When state lawmakers look at their budgets, the two largest expenditures are education and Medicaid. On average, states pay 43 percent of Medicaid costs, the rest picked up by Washington. However, solons are often loath to cut education funding, especially during the school year.

Instead, they start to look at healthcare.

"There is more flexibility in Medicaid than education," says Ann Kohler, director of the National Association of State Medicaid Directors in Washington. D.C. "You can define who to cover and how to set rates."

California's case

That's what is happening in California. In February, the state facing a growing budget deficit, announced a 10 percent cut in payments to providers, such as hospitals, doctors, and dentists. The cuts went into effect on July 1.

"Many doctors were forced to stop seeing new medical patients or in some cases existing ones," says Ned Wigglesworth, a spokesman for California Medical Association in Sacramento. "The reimbursement rate for a regular 15 minute visit was $24, which is below the cost of providing care," he says. "Now, it's gone to $21.60."

Even with the reduction in rates, California still needed to find ways to bridge the chasm in its budget. So, in May, the state announced another series of changes, including a proposal to restrict eligibility from 107 percent of the federal poverty level to 61 percent.

Ms. Lav says there are estimates this could reduce the number of Medi-Cal (the state name for Medicaid) recipients by 400,000. "That means an adult making $14,500 a year, the equivalent of the minimum wage, would not be getting healthcare," says Mr.
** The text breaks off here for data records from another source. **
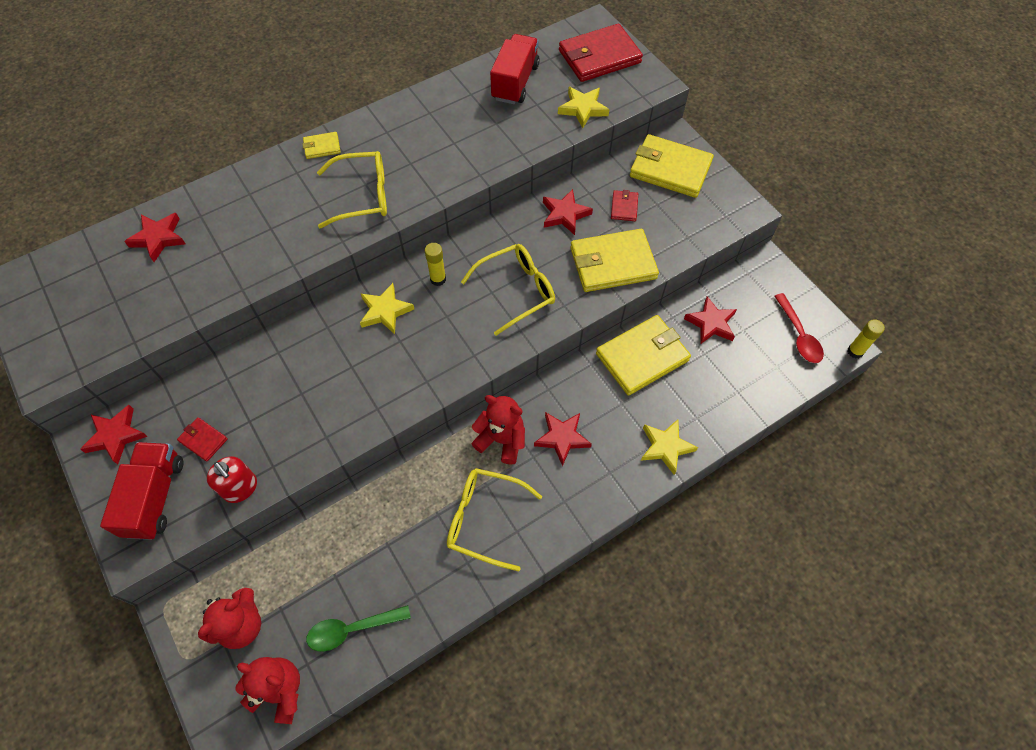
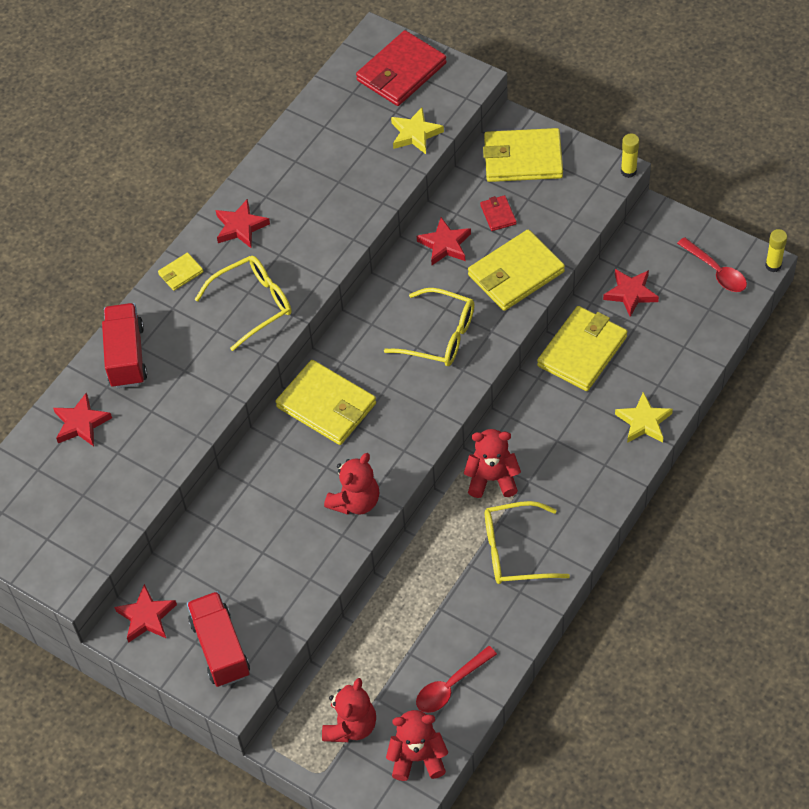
camera: 20 degrees left, 5 degrees down
(203, 440) = (231, 585): red wallet -> none
(240, 488) = (293, 608): red soap dispenser -> none
(352, 629) = (450, 686): green spoon -> red spoon
(356, 410) = (355, 501): none -> red teddy bear
(385, 311) = (326, 405): yellow star -> yellow wallet
(438, 279) = (359, 355): yellow glue stick -> yellow glue stick (628, 171)
(515, 82) = (332, 132): red truck -> red truck (127, 356)
(516, 291) = (439, 336): yellow glasses -> yellow glasses turned 75 degrees clockwise
(562, 438) = (546, 454): red star -> red star (241, 227)

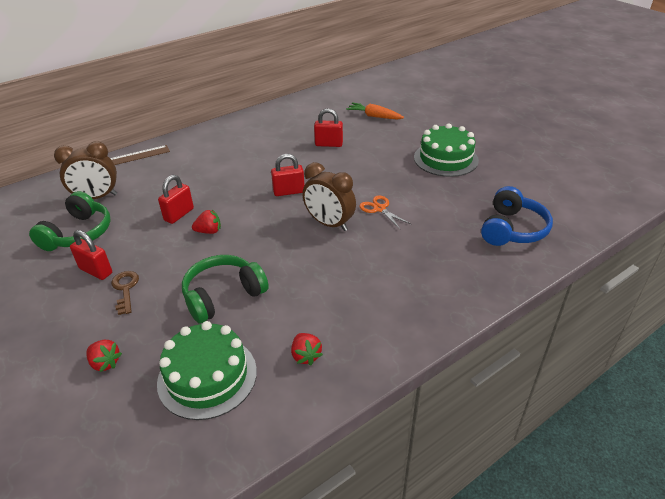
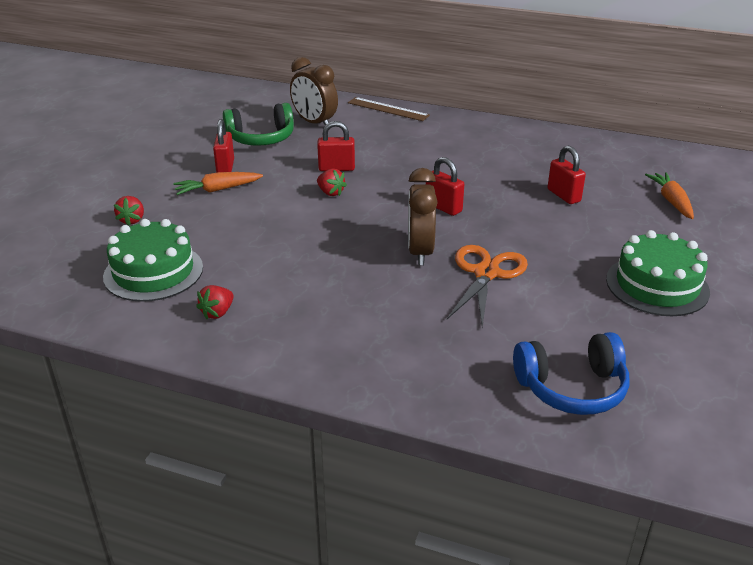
camera: 55 degrees right, 5 degrees down
(125, 289) = (217, 190): brown key -> orange carrot
(223, 296) = (253, 238): green headphones -> none
(379, 209) = (486, 273): orange scissors -> orange scissors, size x1.69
Wigglesworth.

The second round of potential changes have not gone into effect yet because the legislature has been deadlocked for the last 45 days over the budget. During that time the state has not made payments to providers.

"Some of the rural hospitals are on the edge of bankruptcy," says Jan Emerson, a spokeswoman for the California Hospital Association in Sacramento. "I had one rural hospital with 40 beds – 39 of them for long-term patients – tell me they can go two more weeks before they have to shut their doors."

Hospitals in peril

In New York's situation, Gov. David Paterson, facing a growing budget deficit, has proposed freezing Medicaid reimbursement rates for hospitals for the rest of 2008 and for 2009. Normally, the state factors in inflation.

In addition, Mr. Paterson wants to cut reimbursement rates by an additional 7.2 percent for the next two years and impose a new tax on hospital revenues. In New York City alone, this could result in a loss of $663 million in revenues, estimates the Greater New York Hospital Association.

"Some would have to cut back services, others would be forced to close their doors," warns Brian Conway, spokesman for the organization.

For Paterson, it could be difficult to convince legislators to make the cutbacks, which are also opposed by local 1199 of the Service Employees International Union, a powerful lobby in Albany.

"In the past, it is my understanding the unions have been quite successful at blunting cutbacks," says Mr. Hawkins. "This is a case where the traditional foes, the institutions and the workers are together on the same side and it multiplies the influence."

The state of Maine recently added a $25 enrollment fee for adults for its Medicaid program. While the fee may seem small, Lav says it could strain low-income Down Easters faced with higher fuel costs and grocery bills. "It's amazing how hard it can be to come up with $25 when everything is going up in price," she says.

Other states, such as California and Arizona, are asking recipients to reenroll for benefits more frequently. New Jersey, also facing a huge budget deficit, has cut funds for charity care hospitals. And Florida has frozen reimbursements to nursing homes.

Some states with significant funding shortfalls are either waiting until after the election or studying how to bridge the gap. That includes Virginia and Mississippi.

In fact, some healthcare observers believe most states will wait until after the election to face up to their shortfalls. "Most states will pretend their budgets are in balance until November," says Lav. "It's hard to admit your budget is out of balance six weeks after you passed it."